I managed to get u(x,y) explicitly and got u_x and u_y.

In terms of your method (1), you say solve for u explicitly and then sub into PDE, but we have to get u_x and u_y beore we sub in right?

For your (2), this looks interesting but wouldnt it be difficult to get u_x and u_y if its implicitly defined? otherwise (1) is the exact same (2)?

Thanks

5. Difficult - not really.

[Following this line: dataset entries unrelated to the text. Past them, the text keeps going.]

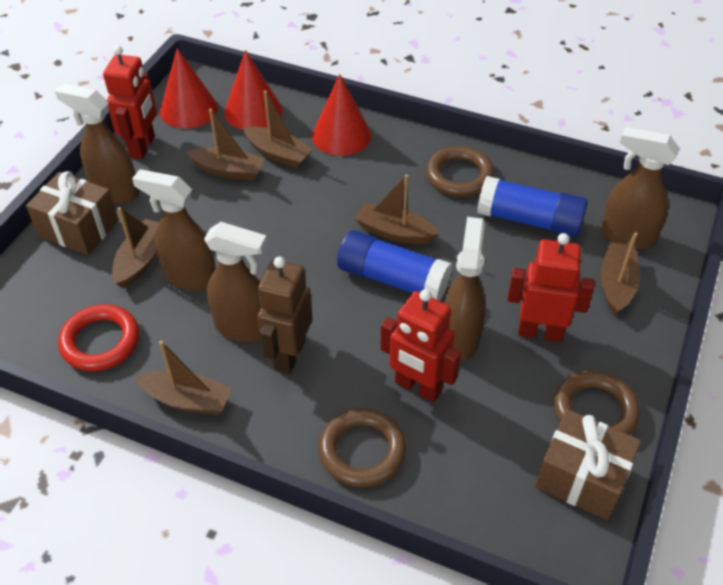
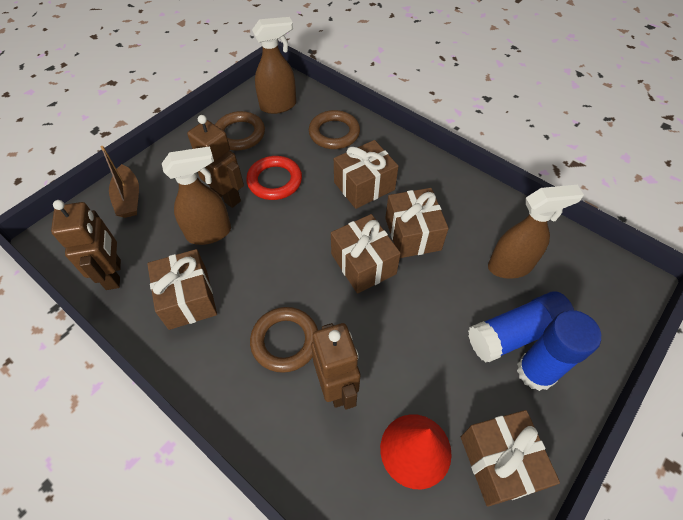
brown boat: 6 -> 1
brown gift: 2 -> 5
brown robot: 1 -> 3
brown spray bottle: 5 -> 3
red cone: 3 -> 1
red robot: 3 -> 0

From your solution

$\displaystyle \dfrac{u}{x} = G\left(\dfrac{1}{u} - \dfrac{1}{y}\right)$

then

$\displaystyle \dfrac{u_x}{x} - \dfrac{u}{x^2} = G'\left(\dfrac{1}{u} - \dfrac{1}{y}\right)\left(- \dfrac{u_x}{u^2}\right)$

and solving for $\displaystyle u_x$ gives

$\displaystyle u_x = \dfrac{u^3}{x(u^2 + xG')}$

Similarly

$\displaystyle u_y = \dfrac{xu^2G'}{y^2(u^2+xG')}$.

Substituting into your PDE and simplifying shows it's identically satisfied!

6. Originally Posted by Danny
Difficult - not really. From your solution

$\displaystyle \dfrac{u}{x} = G\left(\dfrac{1}{u} - \dfrac{1}{y}\right)$

then

$\displaystyle \dfrac{u_x}{x} - \dfrac{u}{x^2} = G'\left(\dfrac{1}{u} - \dfrac{1}{y}\right)\left(- \dfrac{u_x}{u^2}\right)$

and solving for $\displaystyle u_x$ gives

$\displaystyle u_x = \dfrac{u^3}{x(u^2 + xG')}$

Similarly

$\displaystyle u_y = \dfrac{xu^2G'}{y^2(u^2+xG')}$.

Substituting into your PDE and simplifying shows it's identically satisfied!
I see...thats cool. Never saw that before :-)

Cheers for that!